Mini-symposium title 

7-2 – Nonconservative Stability Problems of Structural Mechanics and Fluid-Structure Interactions          


Oleg Kirillov (Northumbria University), Olivier Doare (ENSTA Paristech) 

Mini-symposium description 

Traditionally, structural mechanics and fluid-structure interactions tend to avoid harmful instabilities such as buckling and flutter. New engineering applications ranging from dynamics of subcellular structures to green energetics, in contrast, tend to exploit such instabilities, e.g. for energy harvesting or for biomimetic design of microrobots that reproduce natural propulsion mechanism of organelles. The new applications, where such instabilities are desirable, dramatically influence the established approaches to stability analysis of structures, reconsidering the role of elasticity, dissipation, kinematic constraints both in linear and nonlinear settings, and actively absorbing new ideas from physics and modern applied mathematics.


In this mini-symposium we welcome researchers from all areas of solid and structural mechanics for discussing nonconservative stability problems in both the classical and in the cutting edge applications. Theoretical, computational and experimental studies are invited of such engineering situations as coupled mode flutter of wings, flags and pipes; electromechanically coupled systems; conventional and soft robotics; wave energy converters; friction-induced vibrations; stability of slender structures under conservative and non-conservative stationary and time-dependent loads; rotor dynamics; stability of moving continua and wave propagation in infinite dimensional structures; radiation-induced instabilities; biomechanics. 

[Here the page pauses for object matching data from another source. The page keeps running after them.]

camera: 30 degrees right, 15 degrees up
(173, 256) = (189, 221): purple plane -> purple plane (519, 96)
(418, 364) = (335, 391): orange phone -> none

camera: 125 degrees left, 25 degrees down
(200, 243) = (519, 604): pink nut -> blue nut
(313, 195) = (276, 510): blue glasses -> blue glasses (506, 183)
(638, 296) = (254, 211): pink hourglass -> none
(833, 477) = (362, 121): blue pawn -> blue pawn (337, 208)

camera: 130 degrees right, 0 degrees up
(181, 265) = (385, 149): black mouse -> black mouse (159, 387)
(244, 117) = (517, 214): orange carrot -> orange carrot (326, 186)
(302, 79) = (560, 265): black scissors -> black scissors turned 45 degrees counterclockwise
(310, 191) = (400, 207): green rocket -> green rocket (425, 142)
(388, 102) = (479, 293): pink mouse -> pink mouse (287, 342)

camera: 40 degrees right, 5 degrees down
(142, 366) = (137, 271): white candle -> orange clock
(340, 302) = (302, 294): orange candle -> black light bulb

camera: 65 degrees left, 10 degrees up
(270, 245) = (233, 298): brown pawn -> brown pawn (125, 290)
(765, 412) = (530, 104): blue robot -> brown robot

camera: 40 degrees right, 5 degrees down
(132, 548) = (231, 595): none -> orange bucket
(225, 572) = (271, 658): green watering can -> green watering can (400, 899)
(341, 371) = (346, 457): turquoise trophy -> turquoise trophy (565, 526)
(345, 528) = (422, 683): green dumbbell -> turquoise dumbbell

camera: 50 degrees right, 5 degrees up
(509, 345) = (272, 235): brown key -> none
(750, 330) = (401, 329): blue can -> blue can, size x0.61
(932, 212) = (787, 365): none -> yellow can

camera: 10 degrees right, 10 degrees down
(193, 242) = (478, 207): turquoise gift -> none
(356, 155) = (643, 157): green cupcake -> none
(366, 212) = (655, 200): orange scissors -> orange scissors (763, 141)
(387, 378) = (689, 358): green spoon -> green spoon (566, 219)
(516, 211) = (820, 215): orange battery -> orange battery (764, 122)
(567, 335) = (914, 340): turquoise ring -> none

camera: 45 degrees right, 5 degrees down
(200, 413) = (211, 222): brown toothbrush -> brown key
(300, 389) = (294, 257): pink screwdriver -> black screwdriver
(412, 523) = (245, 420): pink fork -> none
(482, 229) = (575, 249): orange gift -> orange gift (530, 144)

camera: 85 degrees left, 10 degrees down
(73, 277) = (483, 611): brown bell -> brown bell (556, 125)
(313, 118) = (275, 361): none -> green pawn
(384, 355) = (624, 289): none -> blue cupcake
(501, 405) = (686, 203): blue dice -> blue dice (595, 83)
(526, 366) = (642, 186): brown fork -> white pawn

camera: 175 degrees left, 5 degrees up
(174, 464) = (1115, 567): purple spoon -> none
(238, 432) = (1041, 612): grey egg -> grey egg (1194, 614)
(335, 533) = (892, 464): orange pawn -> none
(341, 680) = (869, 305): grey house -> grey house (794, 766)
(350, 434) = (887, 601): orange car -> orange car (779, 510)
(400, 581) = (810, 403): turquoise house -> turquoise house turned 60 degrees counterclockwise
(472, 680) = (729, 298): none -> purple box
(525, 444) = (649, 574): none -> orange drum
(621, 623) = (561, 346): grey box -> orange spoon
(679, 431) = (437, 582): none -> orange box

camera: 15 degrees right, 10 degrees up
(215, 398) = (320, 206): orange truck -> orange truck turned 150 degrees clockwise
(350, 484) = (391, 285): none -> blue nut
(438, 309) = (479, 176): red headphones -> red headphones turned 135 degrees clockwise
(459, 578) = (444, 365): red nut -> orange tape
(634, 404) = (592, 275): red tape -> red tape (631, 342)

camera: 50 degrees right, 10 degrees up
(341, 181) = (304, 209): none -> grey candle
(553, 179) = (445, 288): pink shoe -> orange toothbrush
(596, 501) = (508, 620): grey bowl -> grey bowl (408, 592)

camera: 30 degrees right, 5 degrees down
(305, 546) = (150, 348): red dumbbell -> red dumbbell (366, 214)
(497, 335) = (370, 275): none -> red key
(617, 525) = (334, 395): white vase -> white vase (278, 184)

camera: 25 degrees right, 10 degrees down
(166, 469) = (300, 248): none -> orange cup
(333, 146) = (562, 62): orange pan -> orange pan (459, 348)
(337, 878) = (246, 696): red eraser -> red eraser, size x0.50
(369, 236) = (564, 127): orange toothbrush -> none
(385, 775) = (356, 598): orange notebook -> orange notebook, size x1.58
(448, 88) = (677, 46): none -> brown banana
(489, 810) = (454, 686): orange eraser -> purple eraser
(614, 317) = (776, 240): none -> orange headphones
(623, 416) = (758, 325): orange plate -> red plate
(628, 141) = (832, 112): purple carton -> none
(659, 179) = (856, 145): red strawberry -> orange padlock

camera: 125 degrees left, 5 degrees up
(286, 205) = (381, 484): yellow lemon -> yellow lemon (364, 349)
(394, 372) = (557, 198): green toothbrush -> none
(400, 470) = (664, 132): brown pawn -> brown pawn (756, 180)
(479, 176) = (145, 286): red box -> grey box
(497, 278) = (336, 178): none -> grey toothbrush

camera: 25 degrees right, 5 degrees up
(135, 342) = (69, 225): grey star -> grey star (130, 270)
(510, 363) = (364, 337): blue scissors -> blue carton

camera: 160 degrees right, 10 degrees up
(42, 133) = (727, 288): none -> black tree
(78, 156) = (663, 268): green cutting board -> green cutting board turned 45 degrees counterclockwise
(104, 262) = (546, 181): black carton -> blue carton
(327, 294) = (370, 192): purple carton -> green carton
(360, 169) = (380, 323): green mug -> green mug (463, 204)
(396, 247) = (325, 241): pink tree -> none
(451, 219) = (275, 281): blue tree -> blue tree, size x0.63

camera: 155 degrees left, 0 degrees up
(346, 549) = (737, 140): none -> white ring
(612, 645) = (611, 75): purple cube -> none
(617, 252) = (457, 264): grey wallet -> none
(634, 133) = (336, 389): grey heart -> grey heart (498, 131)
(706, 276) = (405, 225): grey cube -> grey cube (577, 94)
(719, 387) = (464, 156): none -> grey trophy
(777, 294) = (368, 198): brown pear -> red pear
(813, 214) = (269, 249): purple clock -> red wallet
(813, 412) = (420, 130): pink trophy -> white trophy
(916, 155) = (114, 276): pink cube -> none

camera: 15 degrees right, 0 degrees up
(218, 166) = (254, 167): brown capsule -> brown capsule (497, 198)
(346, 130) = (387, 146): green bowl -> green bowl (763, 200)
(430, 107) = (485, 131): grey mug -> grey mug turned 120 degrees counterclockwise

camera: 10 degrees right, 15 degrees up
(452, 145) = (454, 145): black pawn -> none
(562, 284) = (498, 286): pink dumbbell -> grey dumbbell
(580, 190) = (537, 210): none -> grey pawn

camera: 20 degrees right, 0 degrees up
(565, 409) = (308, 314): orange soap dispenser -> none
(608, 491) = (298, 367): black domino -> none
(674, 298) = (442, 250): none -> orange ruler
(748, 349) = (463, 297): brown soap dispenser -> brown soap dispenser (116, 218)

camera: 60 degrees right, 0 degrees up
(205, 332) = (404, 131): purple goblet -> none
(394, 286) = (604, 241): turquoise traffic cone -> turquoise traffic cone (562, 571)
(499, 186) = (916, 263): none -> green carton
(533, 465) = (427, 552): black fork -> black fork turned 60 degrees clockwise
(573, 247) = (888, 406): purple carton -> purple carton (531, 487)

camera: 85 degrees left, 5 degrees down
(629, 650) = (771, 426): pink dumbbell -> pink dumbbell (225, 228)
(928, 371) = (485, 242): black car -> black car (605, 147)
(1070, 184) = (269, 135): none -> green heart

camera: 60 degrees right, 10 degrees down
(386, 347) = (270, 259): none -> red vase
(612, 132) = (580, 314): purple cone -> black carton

The goal of this mini-symposium is to bring together theorists, experimentalists and practitioners who are interested in exchanging new challenging nonconservative stability problems in structural mechanics and fluid-structure interactions and novel methods of stability analysis. We believe that such cross-fertilization will both serve for advancement and update of the stability theory and result in new collaborations for investigating new engineering applications.